I’m never going to crack this, am I? If you looked on one side at the effort I’ve put in and the minutes, days, months and years that I’ve spent on this and on the other, at my ‘achievement’ it’s laughable. It’s laughable and lamentable and completely bloody inexplicable. I’m so tired and fed up and depressed by it that I don’t know where to turn or what to do. I commented on a post about weight loss for weddings the other day and I wrote, determinedly bright and positively, ‘but I can honestly say, hand on heart that I have done my best’. And then I found myself adding ‘but my best just isn’t good enough’. And it’s true.

Monday 16 July 2012

Silver linings

I'm clinging to them.  I am lucky to have a happy home life with P who I love and who loves me, some amazing friends and my mother who is more like a friend than a mum.

Because work is very, very bad.  I got back from a week's leave to an atmosphere you could cut with a knife.  And given that I am more or less used to working in a toxic environment (actually... kinda literally too) it takes something extra 'special' to notice a deterioration.  By lunchtime I was shaking.  I had already had to cancel my dress rehearsal of my choir performance - thus foregoing the performance which I've worked on for many weeks and was looking forward to and the half day's leave I'd planned so that when my mother came to see me, I could take her out to lunch and not get stuck in the office.  I was - rather feebly - close to tears with the disappointment in any case.  But I pushed the issue to find out what was happening.

It transpires that my head of section thinks that I am no good and that my boss is carrying me.  I do not have a high opinion of myself and I KNOW that's not true.  But unfortunately he gets an idea in his head and it's hard to shift - logic alone will not prevail.  And of course Queen Dementor is there, thrilling at the misery and drama of it all, ready to stir and stick the knife in.  So, although my boss is supportive, the next two levels have got it in for me.  I know that sounds paranoid but I work in a huge blame culture and I've seen it happen before with people being forced out through bullying and ill treatment.  I just never thought it would happen to me.
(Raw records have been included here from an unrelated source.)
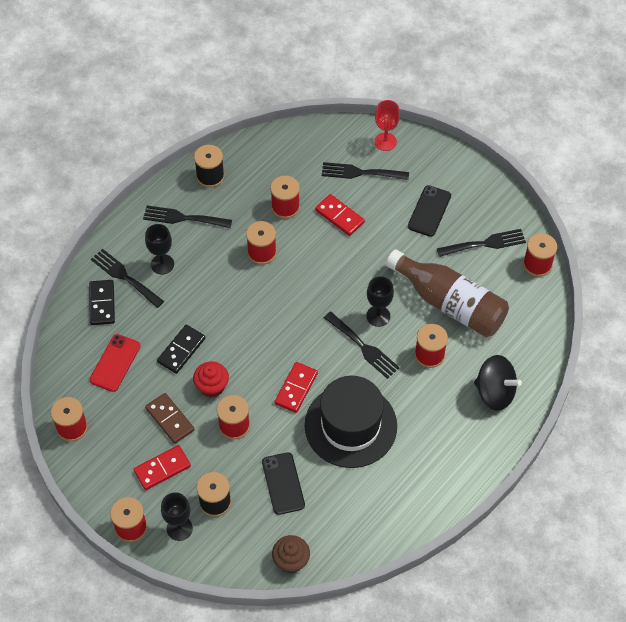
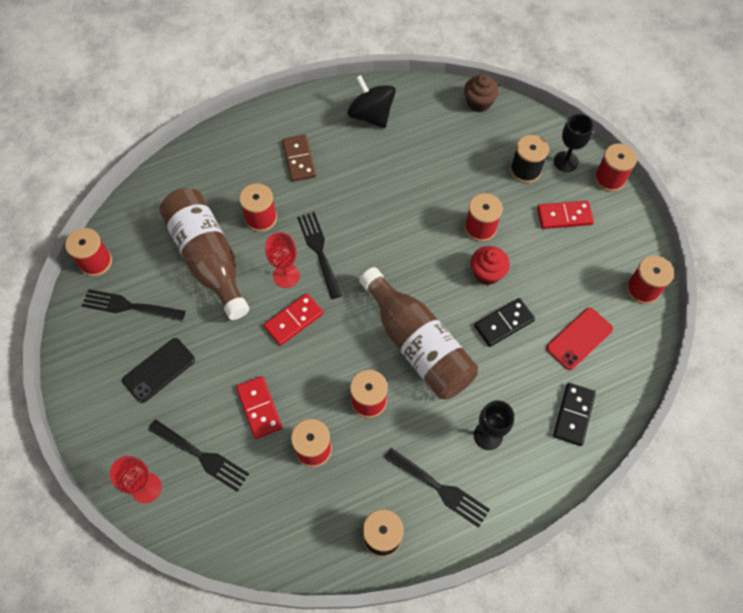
camera: 155 degrees left, 5 degrees up
(125, 277) = (537, 438): black fork -> none
(170, 419) = (541, 258): brown domino -> brown domino (299, 159)
(244, 306) = (418, 345): none -> brown bottle
(283, 483) = (458, 162): black phone -> none
(296, 388) = (405, 238): red domino -> red domino (294, 320)
(350, 425) = (372, 185): black hat -> none
(378, 316) = (286, 276): black goblet -> red goblet
(495, 392) = (225, 162): black spinning top -> black spinning top (371, 115)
So, although I love the subjects which I deal with, I'm going to have to find something less interesting and less personally appealling in order to escape the toxicity and bullying.  It's not a good time to look - summer is notoriously quiet even without the Olympics and the economy is not as rosy as our politicians would have us believe.  And I have built up enough leave for the wedding and honeymoon too which will be a problem. 

Another silver lining is that I can't eat.  This has only happened to me once before.  I feel hungry but I just.  Can't.  Eat.  If I were more like a normal girl, this would surely involve impressive weight loss  But.... 

More on hiking in the monsoons some other time when I'm feeling less bruised and wretched.